The second task is to review emails from your Service Organization, or check in with your Service Organization Manager to discuss the week’s schedule.

The third task of the day is to get on the phone and set up site visits for next week and do a pre-evaluation interview for tomorrow’s site visits. Except Friday, that’s the day you are in the office to do energy modelling, write reports, and submit files to NRCan.


Before you leave your office, or maybe your home, it’s time to check that you have a complete site visit kit in your vehicle: blower door apparatus, infrared camera, data collection material (writing utensils, clipboard with fresh data collection sheets, phone and/or tablet, digital camera, and charger(s)), ladder, flashlight and/or trouble light, measuring devices (tape measure/electronic measure, thermometer, air movement indicator, low-e detector), extra batteries for any non-charging equipment. 
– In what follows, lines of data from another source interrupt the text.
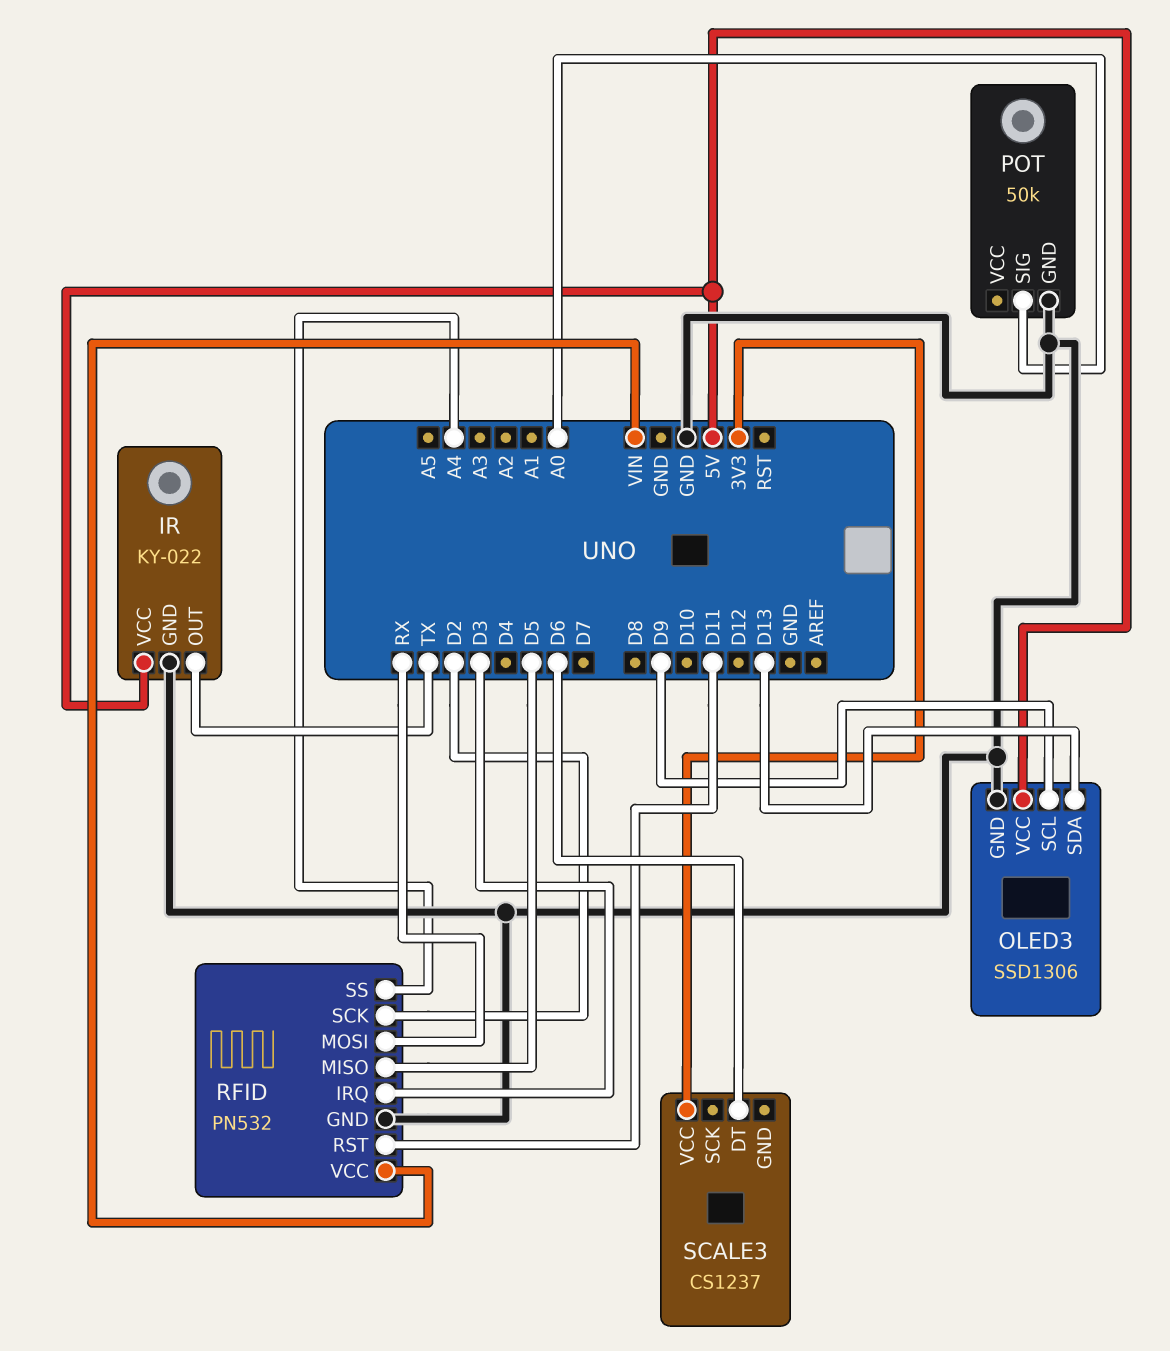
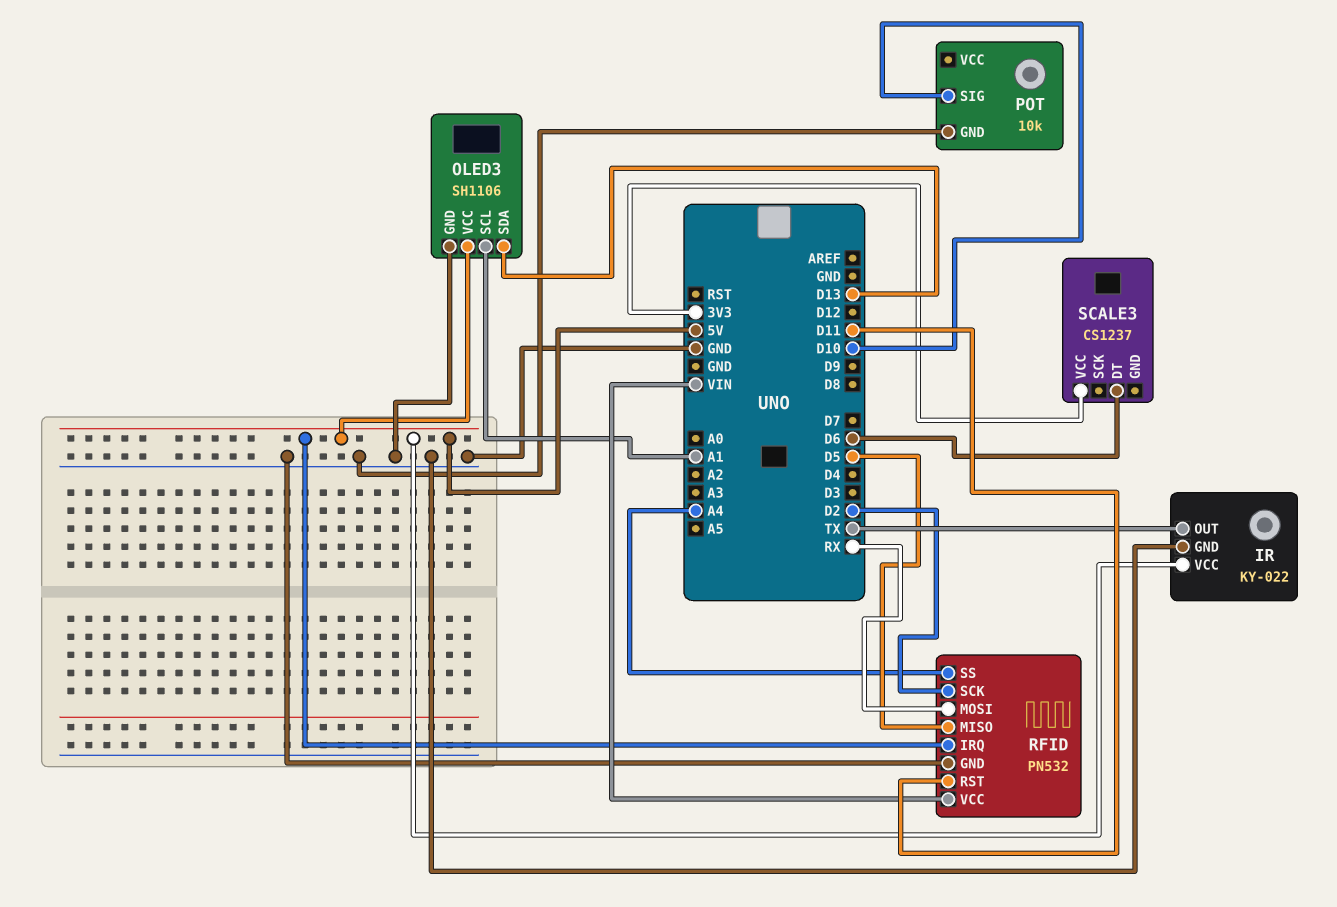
OLED3: SSD1306 -> SH1106
OLED3 pin SCL: D9 -> A1
POT: 50k -> 10k
POT pin SIG: A0 -> D10
RFID pin IRQ: D3 -> 5V

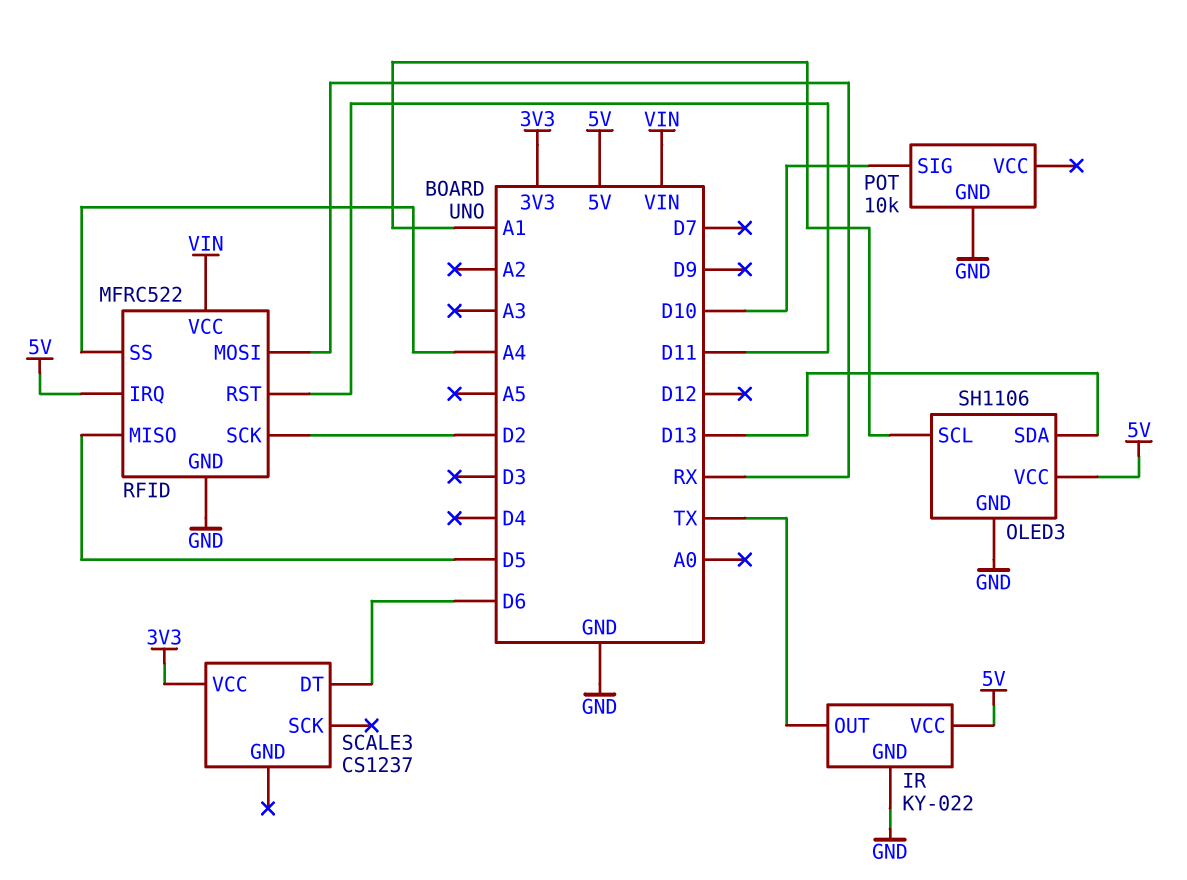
RFID: PN532 -> MFRC522

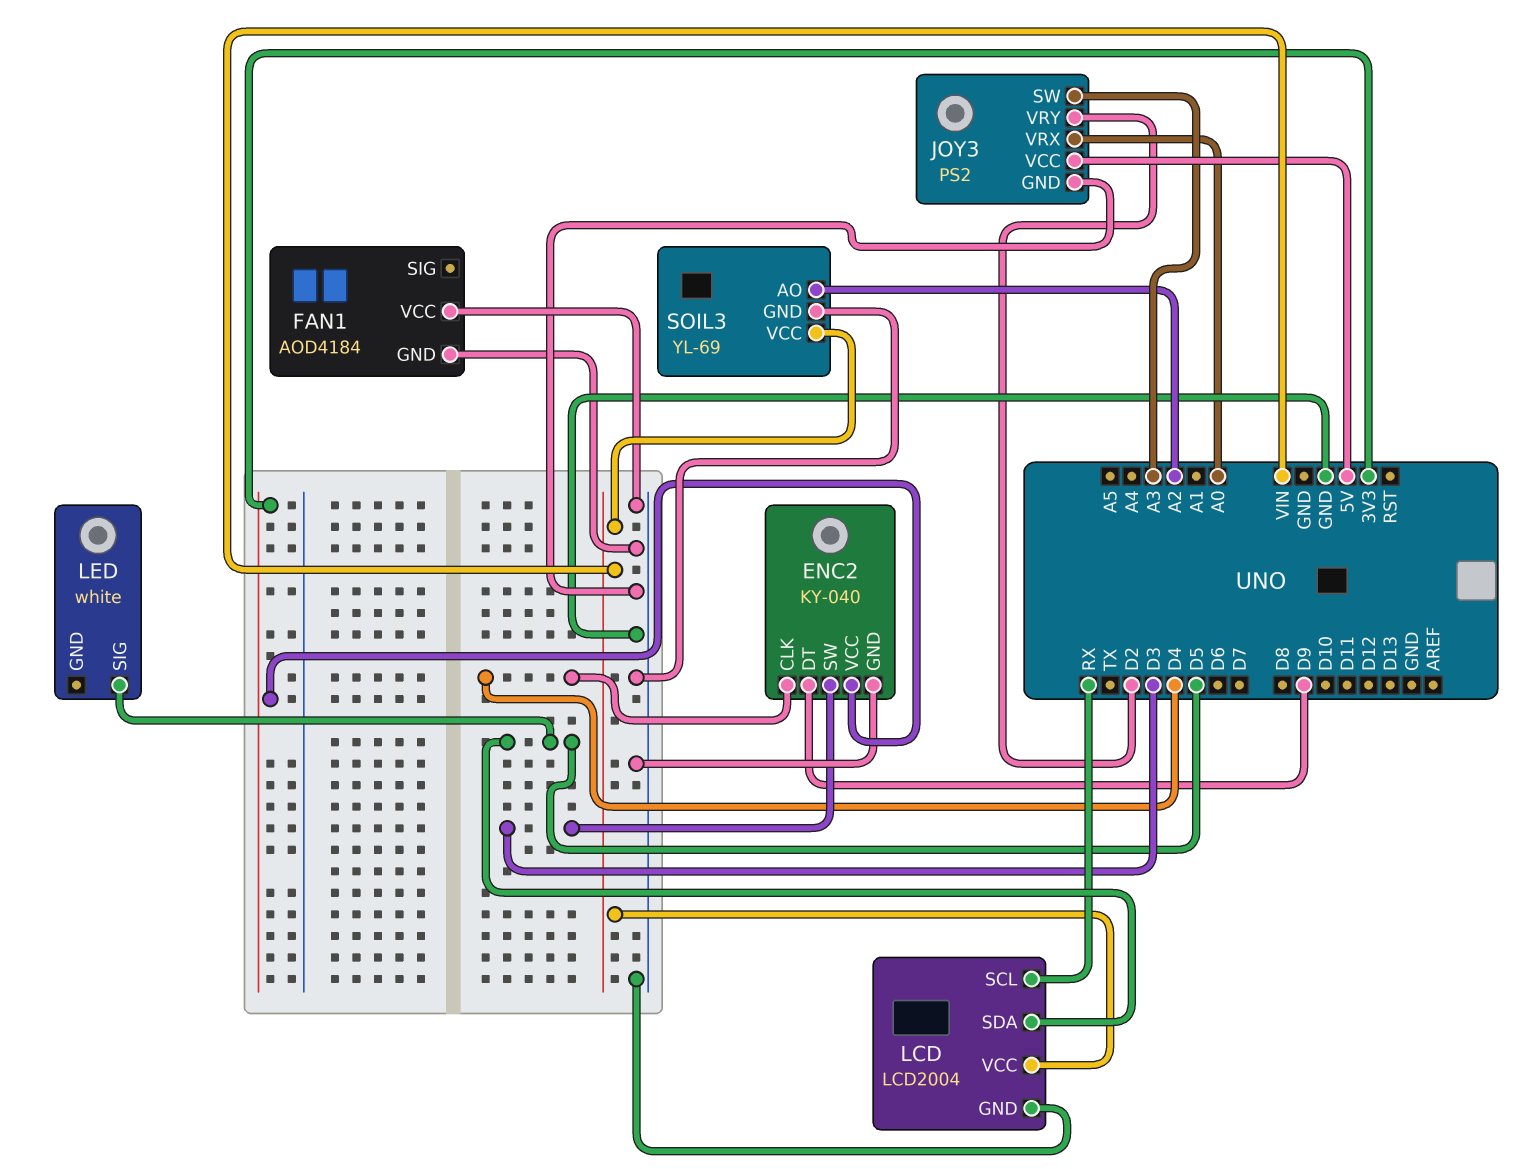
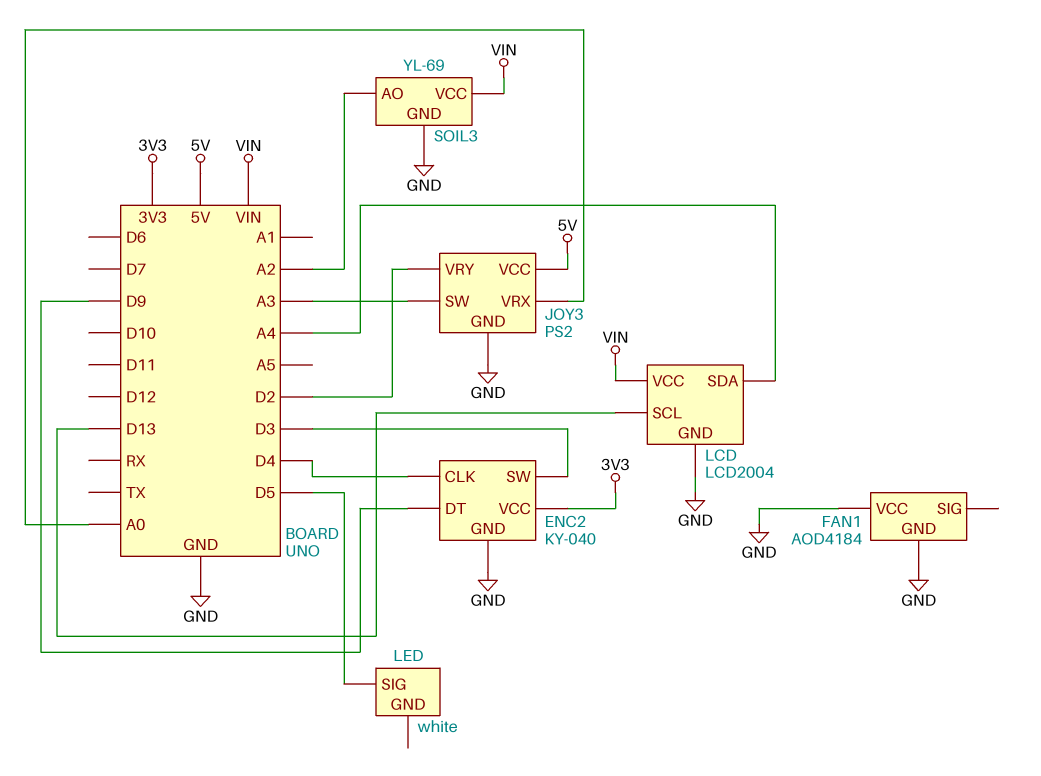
LCD pin SCL: RX -> D13
LCD pin SDA: D5 -> A4

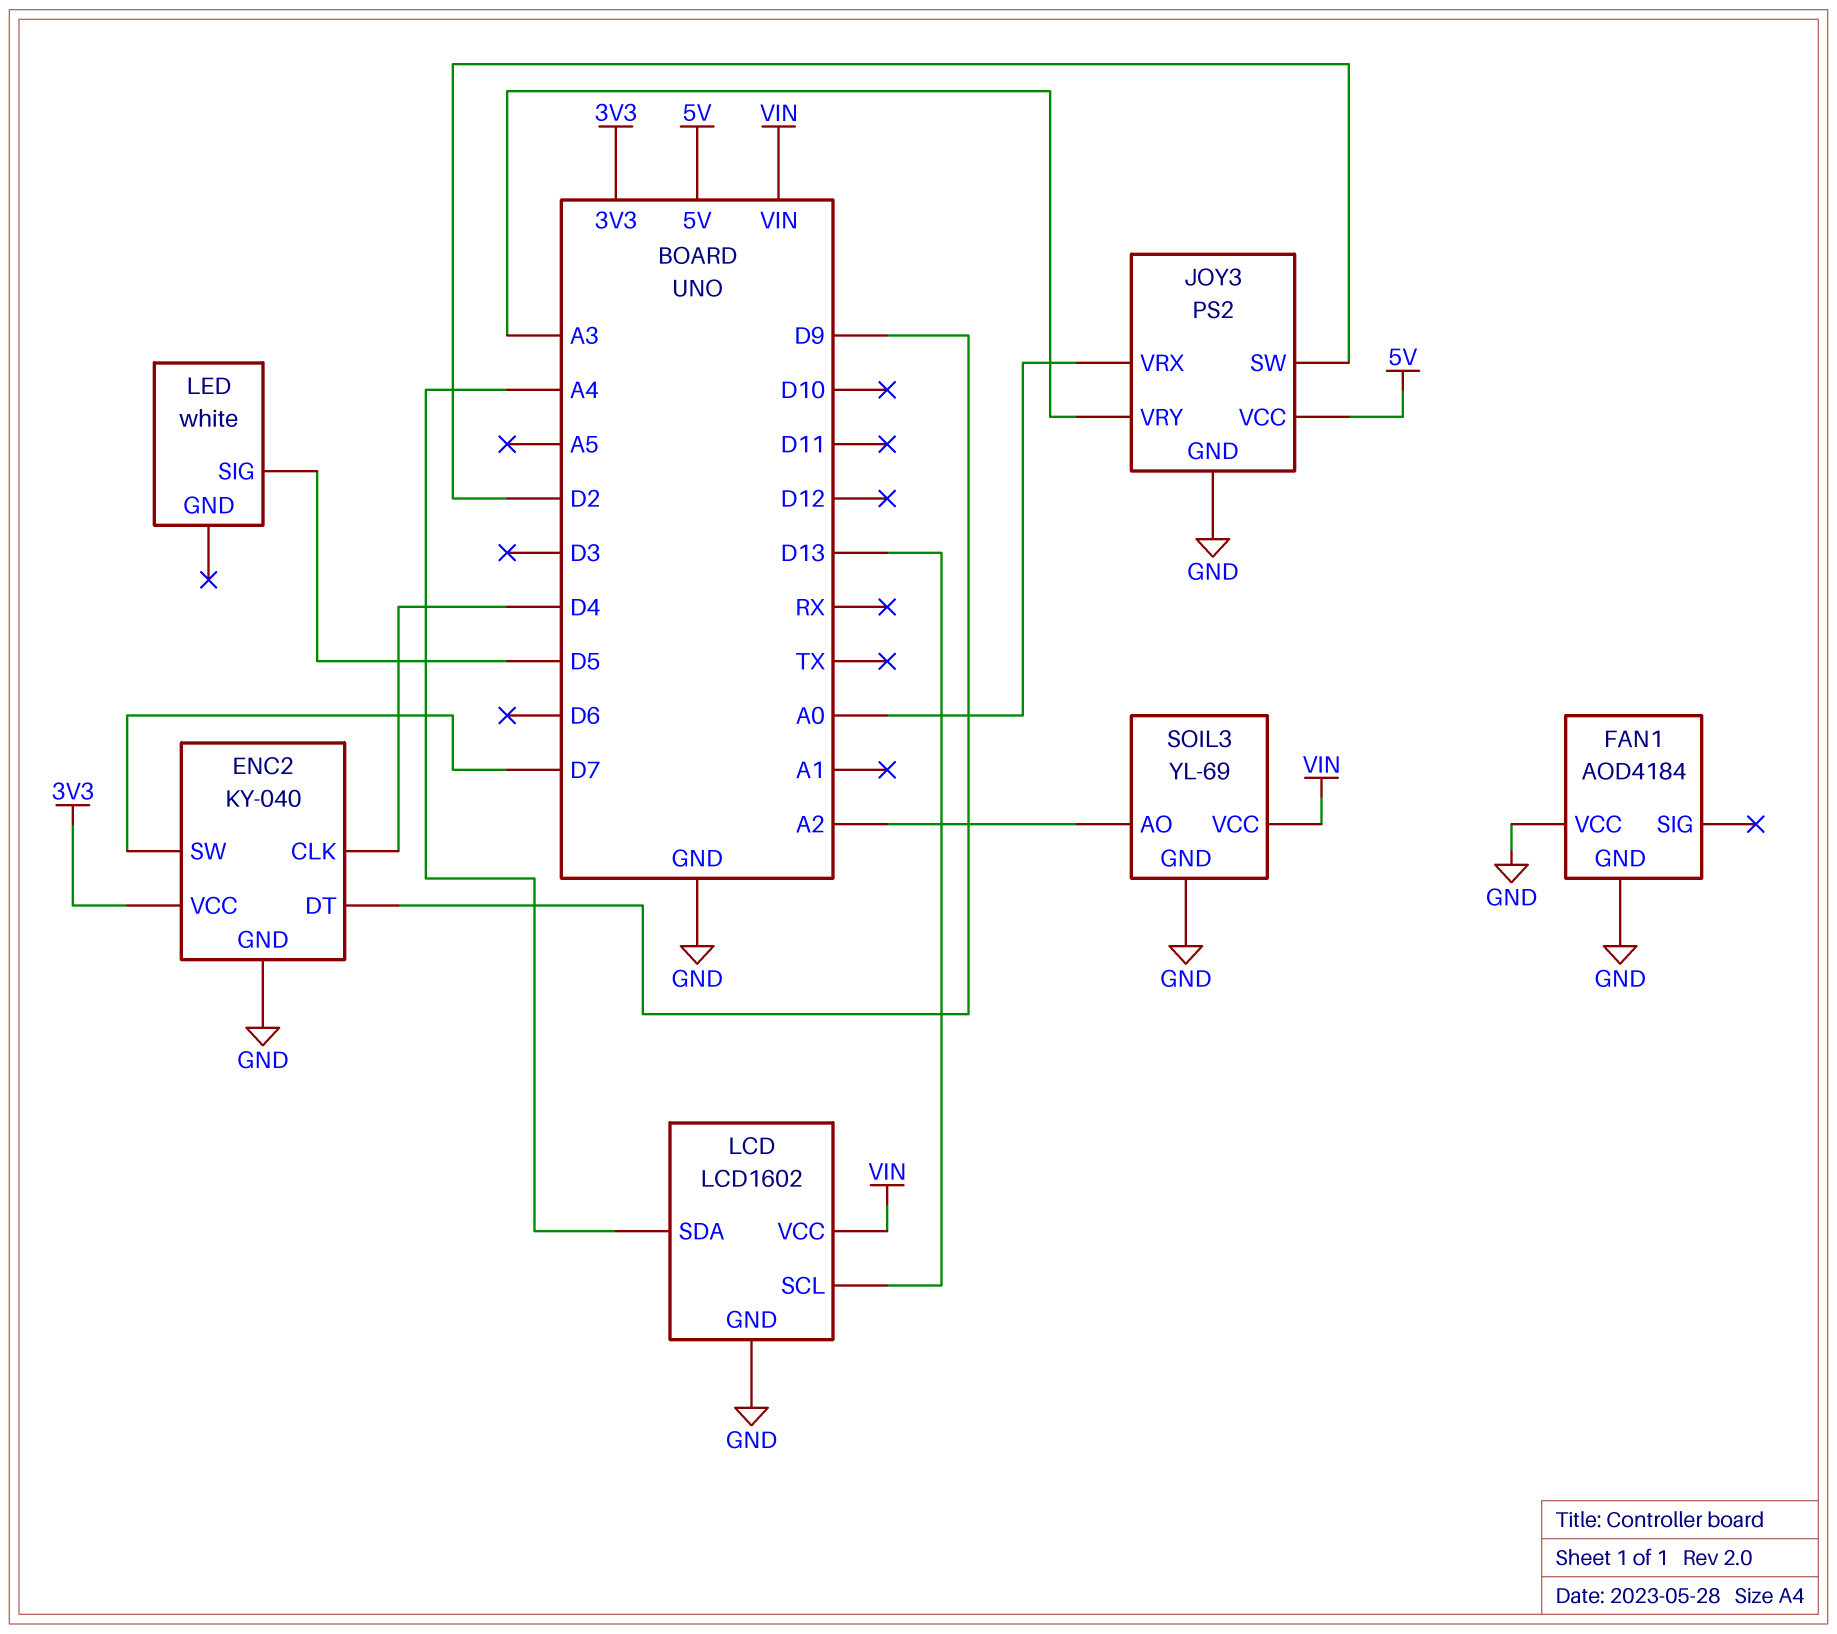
ENC2 pin SW: D3 -> D7
JOY3 pin SW: A3 -> D2
JOY3 pin VRY: D2 -> A3
LCD: LCD2004 -> LCD1602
Here’s some more gear that will help you do the job efficiently and professionally: 

  • Non-metallic knitting needle or wood skewer to measure insulation thickness

  • A toolkit with multibit screwdriver, hammer, pliers and battery operated drill

  • A utility knife

  • Masking tape

  • A mirror with an telescoping handle so you can see into tight places

  • Borescope

  • Stud finder

  • Pitch calculator

  • Tissues, wipes, and paper towels

To keep your client’s home mess free:

  • Non marking indoor footwear

  • Coveralls

  • Tarps or drop cloths

Once you’ve checked over your toolkit, you need to look at your personal protection equipment (PPE). You must have a supply of N100/HEPA filter masks or a half-mask respirator so you can go up into attics. If you were doing a blower door service on a construction or renovation site, you’d also have to have your hard hat, safety eyewear, and protective footgear. Today’s site visits are to completed houses, so you won’t need to wear them.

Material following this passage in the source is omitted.